Someone even handed Queen a getaway bicycle as he ran. Pot is simply a better business in every way. To lower their risk, the investors sought out Federal Housing Administration loan guaranteesqualifying for the program by submitting phony information about the stability of the buyers and the homes. The craziness is gradually abating, but Lawson still can't stare out her window without watching some sort of drama unfold. Somehow, he says, they've been selling weed for less over there for the last three to five years. To the kids who were listening for it, searching for an alternative, it was a coded message to secretly decipher through endless listens. Council changed the law in the late '60s.
It's the next person in linethe prosecutorwho has the power to change their lives forever. All arrestees were released the next day with court dates scheduled. Many of them have some link to the marijuana trade, she says, and the subsequent revolving door at the courthouse. And besides, his whole family is here. When they get restless in their federal outposts, the Park Police stray into Trinidad to get a piece of the action. Worst-case scenario is one year in jail, which almost never happens. But that's something else altogether.
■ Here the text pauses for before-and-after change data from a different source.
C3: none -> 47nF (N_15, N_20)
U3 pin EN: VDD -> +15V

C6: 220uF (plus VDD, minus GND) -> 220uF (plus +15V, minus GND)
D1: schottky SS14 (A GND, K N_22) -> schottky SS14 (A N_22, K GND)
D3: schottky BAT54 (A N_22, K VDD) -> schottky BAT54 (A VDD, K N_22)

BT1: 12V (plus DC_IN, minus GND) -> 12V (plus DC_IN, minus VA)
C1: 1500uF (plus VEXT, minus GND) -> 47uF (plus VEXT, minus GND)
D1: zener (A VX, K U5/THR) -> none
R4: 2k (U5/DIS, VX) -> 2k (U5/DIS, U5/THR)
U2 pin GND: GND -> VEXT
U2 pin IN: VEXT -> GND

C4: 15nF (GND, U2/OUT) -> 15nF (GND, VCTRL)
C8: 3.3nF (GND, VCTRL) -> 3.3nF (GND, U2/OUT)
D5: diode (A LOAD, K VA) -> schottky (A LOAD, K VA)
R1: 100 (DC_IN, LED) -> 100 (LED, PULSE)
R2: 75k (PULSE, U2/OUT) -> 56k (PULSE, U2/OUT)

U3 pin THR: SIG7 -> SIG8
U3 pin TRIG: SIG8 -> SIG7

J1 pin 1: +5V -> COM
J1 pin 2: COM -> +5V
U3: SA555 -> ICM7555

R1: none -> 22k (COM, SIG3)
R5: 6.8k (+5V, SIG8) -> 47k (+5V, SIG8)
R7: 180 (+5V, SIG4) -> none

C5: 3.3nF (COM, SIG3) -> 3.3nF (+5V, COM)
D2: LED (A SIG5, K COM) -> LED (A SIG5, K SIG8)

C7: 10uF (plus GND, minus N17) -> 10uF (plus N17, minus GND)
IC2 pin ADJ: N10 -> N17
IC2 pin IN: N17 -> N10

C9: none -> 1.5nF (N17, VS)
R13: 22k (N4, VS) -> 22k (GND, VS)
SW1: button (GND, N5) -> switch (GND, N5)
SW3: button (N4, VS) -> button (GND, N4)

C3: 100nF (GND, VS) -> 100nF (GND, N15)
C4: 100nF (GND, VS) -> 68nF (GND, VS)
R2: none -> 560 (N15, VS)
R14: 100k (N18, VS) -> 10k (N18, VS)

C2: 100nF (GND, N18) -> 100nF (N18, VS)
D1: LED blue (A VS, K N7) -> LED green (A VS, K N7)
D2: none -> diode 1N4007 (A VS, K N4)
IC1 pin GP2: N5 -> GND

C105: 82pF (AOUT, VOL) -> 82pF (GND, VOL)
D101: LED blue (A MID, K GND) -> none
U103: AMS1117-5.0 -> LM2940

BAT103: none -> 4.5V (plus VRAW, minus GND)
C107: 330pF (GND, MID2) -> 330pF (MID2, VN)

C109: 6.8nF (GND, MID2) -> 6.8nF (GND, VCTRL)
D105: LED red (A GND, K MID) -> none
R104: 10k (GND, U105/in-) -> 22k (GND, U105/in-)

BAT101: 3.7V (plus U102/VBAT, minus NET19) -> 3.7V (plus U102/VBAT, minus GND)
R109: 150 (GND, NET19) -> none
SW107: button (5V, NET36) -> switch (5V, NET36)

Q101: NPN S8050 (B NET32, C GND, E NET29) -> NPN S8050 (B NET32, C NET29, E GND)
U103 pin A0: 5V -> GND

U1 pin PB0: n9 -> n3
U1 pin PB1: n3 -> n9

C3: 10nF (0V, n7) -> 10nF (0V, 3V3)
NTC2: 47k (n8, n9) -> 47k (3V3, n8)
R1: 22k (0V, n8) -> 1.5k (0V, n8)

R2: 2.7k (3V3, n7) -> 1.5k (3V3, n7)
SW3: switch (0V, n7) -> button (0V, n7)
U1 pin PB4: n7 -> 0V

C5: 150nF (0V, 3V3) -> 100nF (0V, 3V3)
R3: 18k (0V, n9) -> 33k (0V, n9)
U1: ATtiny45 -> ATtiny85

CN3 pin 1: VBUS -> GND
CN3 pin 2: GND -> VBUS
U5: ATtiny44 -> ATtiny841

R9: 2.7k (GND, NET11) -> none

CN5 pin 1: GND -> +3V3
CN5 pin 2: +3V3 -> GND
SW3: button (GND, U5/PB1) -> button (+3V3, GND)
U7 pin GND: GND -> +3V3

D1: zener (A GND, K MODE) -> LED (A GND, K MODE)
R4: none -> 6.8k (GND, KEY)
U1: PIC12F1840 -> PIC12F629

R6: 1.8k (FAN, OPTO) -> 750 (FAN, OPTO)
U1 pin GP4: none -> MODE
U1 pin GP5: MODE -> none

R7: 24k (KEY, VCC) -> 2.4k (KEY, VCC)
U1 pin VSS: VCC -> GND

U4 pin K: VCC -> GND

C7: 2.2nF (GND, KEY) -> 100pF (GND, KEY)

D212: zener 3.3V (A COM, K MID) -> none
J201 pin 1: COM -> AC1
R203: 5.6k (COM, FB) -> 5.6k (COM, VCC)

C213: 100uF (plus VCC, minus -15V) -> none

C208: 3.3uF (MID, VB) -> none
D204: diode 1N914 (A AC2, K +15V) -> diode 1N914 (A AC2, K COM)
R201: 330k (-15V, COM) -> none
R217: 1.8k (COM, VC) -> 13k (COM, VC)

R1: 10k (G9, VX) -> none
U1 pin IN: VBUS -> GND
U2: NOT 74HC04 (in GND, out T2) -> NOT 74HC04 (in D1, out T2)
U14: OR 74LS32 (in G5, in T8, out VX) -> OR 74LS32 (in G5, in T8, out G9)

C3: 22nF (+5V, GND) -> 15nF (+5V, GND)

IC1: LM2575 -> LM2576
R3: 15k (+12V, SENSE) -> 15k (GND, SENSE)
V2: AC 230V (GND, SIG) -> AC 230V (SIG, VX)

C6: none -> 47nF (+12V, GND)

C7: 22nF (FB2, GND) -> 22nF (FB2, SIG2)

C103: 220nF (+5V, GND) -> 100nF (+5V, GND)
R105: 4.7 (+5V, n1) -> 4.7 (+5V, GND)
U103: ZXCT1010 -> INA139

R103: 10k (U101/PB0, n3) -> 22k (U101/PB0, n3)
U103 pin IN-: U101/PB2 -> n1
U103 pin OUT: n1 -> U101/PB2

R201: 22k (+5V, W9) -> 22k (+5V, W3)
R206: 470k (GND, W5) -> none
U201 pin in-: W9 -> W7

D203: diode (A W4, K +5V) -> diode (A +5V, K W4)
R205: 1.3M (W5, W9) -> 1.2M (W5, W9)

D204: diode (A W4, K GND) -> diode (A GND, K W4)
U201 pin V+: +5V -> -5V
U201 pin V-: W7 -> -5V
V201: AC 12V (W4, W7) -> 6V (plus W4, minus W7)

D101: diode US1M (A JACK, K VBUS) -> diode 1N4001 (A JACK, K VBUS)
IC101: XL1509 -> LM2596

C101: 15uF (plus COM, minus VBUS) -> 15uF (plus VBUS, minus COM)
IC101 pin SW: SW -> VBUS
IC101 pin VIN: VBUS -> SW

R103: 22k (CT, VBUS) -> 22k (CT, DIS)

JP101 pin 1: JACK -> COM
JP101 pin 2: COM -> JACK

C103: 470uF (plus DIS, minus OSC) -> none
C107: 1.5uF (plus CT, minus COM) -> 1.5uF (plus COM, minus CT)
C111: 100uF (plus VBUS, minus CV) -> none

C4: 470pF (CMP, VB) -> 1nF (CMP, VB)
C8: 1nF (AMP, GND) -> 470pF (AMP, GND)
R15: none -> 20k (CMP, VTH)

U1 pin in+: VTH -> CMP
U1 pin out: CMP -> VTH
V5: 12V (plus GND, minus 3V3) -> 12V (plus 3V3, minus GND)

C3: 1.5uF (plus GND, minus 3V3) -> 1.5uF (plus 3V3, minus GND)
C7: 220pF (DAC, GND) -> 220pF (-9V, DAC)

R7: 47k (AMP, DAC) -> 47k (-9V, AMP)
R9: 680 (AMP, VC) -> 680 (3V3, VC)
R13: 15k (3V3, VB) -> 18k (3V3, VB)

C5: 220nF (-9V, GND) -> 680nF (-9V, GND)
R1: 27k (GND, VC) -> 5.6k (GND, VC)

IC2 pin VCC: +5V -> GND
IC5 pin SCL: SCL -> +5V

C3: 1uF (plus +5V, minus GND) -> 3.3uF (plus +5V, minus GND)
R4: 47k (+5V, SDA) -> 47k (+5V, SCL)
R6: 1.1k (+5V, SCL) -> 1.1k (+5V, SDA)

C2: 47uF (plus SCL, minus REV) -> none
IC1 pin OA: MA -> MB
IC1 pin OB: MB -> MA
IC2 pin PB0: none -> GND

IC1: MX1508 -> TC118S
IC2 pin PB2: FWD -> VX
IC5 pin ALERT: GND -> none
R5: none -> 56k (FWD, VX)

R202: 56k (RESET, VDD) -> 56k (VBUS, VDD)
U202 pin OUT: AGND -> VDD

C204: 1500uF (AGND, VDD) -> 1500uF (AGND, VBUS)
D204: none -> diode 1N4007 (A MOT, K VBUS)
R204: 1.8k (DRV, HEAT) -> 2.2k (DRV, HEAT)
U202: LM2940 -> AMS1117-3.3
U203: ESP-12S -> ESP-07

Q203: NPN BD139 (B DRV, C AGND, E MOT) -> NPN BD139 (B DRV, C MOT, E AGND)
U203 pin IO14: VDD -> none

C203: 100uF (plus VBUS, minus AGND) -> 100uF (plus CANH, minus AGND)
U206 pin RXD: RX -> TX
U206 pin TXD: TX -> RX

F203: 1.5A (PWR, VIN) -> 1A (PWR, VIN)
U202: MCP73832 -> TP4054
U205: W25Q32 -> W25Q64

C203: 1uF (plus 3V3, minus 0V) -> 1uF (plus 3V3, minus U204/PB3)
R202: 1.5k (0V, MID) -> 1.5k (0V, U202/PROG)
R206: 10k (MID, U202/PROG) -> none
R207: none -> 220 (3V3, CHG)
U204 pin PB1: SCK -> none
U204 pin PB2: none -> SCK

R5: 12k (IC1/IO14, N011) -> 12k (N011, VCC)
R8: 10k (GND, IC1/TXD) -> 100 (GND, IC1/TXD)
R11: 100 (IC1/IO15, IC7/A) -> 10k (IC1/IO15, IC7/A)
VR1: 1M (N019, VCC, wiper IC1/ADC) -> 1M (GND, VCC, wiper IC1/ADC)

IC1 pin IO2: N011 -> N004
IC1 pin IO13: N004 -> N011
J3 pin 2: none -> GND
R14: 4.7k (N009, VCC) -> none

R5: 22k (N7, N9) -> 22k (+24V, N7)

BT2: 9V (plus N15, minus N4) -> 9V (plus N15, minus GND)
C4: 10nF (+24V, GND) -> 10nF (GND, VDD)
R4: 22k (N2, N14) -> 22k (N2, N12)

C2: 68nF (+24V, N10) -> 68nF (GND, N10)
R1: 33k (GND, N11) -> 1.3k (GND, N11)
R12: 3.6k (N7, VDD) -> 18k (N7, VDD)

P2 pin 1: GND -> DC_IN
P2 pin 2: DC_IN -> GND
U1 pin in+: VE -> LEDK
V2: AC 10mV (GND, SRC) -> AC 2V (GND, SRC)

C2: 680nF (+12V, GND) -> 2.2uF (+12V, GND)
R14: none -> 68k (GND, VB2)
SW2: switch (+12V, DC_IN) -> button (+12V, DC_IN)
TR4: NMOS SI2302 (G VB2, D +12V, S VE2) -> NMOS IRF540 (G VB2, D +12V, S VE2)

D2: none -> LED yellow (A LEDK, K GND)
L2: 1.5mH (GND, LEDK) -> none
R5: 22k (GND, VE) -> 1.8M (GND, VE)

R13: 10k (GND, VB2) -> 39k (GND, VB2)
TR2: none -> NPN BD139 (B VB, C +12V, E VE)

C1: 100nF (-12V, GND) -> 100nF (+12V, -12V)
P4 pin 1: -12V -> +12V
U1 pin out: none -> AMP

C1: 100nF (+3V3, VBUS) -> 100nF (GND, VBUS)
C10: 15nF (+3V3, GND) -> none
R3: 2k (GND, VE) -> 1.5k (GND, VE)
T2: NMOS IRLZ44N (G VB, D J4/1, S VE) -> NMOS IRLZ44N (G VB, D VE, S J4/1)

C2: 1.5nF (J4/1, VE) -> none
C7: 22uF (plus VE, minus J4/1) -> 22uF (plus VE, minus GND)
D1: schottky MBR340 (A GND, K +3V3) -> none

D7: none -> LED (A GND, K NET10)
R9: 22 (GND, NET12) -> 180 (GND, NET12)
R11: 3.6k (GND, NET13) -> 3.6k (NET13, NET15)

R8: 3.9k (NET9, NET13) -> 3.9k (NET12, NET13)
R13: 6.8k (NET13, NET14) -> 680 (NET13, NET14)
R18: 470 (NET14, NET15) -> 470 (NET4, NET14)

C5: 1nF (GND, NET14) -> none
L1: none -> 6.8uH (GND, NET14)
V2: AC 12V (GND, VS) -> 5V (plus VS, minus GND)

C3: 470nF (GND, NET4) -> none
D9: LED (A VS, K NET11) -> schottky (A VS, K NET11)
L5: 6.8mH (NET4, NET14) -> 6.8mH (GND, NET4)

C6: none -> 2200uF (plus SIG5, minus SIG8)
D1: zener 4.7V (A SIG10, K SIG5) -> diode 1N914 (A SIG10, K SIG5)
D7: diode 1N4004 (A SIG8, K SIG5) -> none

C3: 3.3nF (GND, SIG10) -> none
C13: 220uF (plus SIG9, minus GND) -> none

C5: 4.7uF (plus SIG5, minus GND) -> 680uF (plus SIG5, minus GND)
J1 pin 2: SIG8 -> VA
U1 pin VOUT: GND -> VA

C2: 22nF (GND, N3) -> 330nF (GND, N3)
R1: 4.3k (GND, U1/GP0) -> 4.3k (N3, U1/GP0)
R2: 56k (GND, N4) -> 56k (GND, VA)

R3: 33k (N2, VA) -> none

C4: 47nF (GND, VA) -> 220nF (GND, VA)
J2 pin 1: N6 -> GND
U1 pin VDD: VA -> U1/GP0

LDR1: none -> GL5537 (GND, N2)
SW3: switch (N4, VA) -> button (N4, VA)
Chronic Town is a Fairbanks I have seen but only a sordid corner of it. Years of touring and 6 records later, they were elevated to world-wide rock stars, and continued to sell millions of records for another 20 years. He keeps his face blank as one by one the officers file through and drop damning testimony about him. But those same characteristics also make Trinidad a good place to run dope. Now that number is down to 30.
This time, the prosecutors and the police figured they had Queen cornered. But it isn't nearly that simple. If you get caught selling it, you'll still probably just get probation. Back in the 1930s, the modest, single-family units were some of the first homes built in the Northeast neighborhood of Trinidad. And although they offer up a few stern lectures on marijuana, the cops recognize that the roundup is something of a charade.
In hopes of riding a wave of gentrification, real estate speculators bought up about 90 rent-controlled properties in the Trinidad area. But most days, he hangs out near his house, by the intersection of 16th and Levis Streets, where everyone knows hima quiet, good-looking young man, surrounded by friends. They made five arrestsfour for buying marijuana and one for distributing. Byrd maintains his innocence and claims that the police are just throwing him and his friends in jail because they can. Great show… looking forward to seeing you in the future. Even after Edmond was convicted, in 1989, Trinidad went on to become one of the biggest crack markets in D. The maximum penalty is 180 days in jail.
That schizoid attitude toward marijuanalet's make it a crime but not treat it like onehas crippled Trinidad, leaving it trapped in a half-assed middle ground that makes for the worst of both worlds: enough underground anarchy to cultivate fear and violence, but enough tolerance to make it impossible to stop. Now Trinidad is cleaning itself up, both women say. Truman Korovin is a lonely, sharp-witted cab driver in Fairbanks, Alaska, 1980. And last night, Chronic Town kind of took me back to that age. That particular man was likely coming to Trinidad for heroinhe came early in the morning and looked like hell. In this world, Truman must find or lose himself.